Last, the social contract needs to broaden the sharing of risk. Far too much of this burden is borne by individuals when it could be better managed collectively. For example, it is easier to ensure flexibility for employers (hiring and firing) when mechanisms are in place to provide displaced workers with unemployment insurance and retraining. In essence, such arrangements spread the risk of unemployment across society, rather than heaping devastating costs onto individuals and households.

Similar insights apply to childcare, health care, and old age. For example, it makes little sense for employers to bear the costs of maternity leave. After all, publicly funded parental leave would achieve the same end while also reducing the burden on smaller firms and creating a more level playing field for men and women in the labor market.

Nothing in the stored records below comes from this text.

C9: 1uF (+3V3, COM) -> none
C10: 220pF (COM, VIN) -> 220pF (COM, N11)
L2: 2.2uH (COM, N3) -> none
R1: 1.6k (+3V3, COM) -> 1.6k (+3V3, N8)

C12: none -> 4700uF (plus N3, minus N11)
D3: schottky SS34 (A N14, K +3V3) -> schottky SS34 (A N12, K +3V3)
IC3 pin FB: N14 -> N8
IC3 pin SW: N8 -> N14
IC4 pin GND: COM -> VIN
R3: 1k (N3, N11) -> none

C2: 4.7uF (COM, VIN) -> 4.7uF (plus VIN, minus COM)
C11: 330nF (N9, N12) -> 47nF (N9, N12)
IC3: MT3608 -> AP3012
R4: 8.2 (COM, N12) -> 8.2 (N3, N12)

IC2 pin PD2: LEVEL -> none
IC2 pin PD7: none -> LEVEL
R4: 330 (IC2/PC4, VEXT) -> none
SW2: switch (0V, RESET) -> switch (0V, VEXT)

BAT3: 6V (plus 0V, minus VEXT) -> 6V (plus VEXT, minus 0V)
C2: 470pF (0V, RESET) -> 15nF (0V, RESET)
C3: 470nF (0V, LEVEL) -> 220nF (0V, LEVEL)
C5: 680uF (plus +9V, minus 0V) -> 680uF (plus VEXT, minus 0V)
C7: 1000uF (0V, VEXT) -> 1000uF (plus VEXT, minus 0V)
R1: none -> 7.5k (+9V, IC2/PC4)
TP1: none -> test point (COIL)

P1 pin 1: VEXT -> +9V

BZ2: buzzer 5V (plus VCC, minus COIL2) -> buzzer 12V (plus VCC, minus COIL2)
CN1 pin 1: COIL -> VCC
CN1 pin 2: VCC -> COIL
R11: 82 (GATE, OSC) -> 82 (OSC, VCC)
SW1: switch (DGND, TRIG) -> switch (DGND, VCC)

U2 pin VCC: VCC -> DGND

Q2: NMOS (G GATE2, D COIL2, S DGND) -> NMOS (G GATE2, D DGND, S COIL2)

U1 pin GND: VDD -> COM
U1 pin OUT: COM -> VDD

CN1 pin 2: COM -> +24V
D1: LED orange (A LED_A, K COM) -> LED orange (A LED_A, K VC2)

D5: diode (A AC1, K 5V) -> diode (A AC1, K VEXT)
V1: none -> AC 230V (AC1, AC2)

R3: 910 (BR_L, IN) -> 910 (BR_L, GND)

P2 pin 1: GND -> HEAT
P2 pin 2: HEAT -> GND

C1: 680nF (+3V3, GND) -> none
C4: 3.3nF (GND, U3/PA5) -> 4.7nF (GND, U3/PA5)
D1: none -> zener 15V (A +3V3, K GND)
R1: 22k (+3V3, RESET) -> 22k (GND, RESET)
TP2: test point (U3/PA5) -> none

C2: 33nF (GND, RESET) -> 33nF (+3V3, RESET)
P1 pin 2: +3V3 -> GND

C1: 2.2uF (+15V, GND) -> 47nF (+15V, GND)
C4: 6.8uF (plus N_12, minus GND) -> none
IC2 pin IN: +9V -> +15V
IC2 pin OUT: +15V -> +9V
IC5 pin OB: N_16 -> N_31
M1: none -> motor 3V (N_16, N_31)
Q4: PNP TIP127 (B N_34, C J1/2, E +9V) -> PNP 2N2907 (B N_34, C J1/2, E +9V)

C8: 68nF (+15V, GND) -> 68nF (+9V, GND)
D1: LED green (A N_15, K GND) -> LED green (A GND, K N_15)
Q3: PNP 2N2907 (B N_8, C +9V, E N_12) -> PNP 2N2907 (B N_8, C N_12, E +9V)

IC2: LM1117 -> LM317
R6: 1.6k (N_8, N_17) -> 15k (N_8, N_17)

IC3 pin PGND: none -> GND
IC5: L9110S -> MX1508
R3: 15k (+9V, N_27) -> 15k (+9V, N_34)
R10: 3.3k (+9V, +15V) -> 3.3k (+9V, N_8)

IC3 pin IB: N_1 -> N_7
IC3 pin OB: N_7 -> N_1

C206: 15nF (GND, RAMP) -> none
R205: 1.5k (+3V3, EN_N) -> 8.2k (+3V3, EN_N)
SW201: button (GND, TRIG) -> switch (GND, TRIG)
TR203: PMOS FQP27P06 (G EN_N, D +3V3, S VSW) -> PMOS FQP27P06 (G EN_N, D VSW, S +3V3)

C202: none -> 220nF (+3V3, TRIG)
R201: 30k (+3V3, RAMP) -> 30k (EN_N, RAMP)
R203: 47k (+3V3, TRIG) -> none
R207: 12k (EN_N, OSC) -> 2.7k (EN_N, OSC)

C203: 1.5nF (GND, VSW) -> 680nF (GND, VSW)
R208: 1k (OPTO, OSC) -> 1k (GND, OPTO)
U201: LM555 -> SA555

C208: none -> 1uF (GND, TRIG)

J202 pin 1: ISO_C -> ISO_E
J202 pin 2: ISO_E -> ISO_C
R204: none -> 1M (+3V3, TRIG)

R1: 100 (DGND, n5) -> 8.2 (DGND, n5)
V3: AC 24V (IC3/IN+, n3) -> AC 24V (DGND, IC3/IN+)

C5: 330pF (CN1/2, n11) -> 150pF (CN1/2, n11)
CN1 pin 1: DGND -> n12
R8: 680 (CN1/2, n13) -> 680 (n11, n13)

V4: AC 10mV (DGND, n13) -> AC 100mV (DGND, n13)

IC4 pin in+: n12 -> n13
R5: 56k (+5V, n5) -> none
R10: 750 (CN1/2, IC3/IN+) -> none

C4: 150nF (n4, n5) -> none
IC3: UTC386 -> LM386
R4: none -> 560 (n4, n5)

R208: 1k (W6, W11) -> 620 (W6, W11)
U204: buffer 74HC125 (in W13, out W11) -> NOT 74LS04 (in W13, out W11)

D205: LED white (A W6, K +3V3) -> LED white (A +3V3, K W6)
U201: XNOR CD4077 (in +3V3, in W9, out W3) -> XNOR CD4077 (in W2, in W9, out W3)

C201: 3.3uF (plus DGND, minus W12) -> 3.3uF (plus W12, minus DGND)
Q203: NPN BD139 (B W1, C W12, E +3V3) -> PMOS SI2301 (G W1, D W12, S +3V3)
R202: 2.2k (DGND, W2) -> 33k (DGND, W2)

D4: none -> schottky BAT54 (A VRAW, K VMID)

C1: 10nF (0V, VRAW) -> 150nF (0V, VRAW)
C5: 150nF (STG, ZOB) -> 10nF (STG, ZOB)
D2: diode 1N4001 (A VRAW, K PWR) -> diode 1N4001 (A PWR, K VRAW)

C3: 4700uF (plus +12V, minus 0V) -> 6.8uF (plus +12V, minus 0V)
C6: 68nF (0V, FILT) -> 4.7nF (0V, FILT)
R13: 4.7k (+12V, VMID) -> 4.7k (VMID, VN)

By the same token, it is more efficient and cost-effective for everyone when health risks are pooled across a larger population; and such pooling is even more effective when there are incentives for individuals to manage their own risks through diet and exercise. Similarly, policies like automatic enrollment in pension schemes and insurance for eldercare would give individuals more security at the end of their lives, while alleviating the burden on others. That is why Japan and Germany already require people to have social care insurance for old age.

Restoring the Ties That Bind

The social contract is not a standard legal compact, nor is there a one-size-fits-all prescription that will suit countries as different as the US, Japan, Chile, and Ghana. Each society must set the terms of its social provision according to its own unique history, relying on families, firms, community organizations, and the state in different measures.

What all countries do share are global challenges like climate change and the pandemic. Confronting these in a piecemeal fashion is impractical; solving them will be impossible without a sense of common purpose. We must recognize our global interdependence while also reknitting the ties of mutuality that hold our societies together. Only with a new social contract at the national level – one genuinely relevant to our modern lives – can we rebuild the trust needed to achieve solidarity both within and between countries.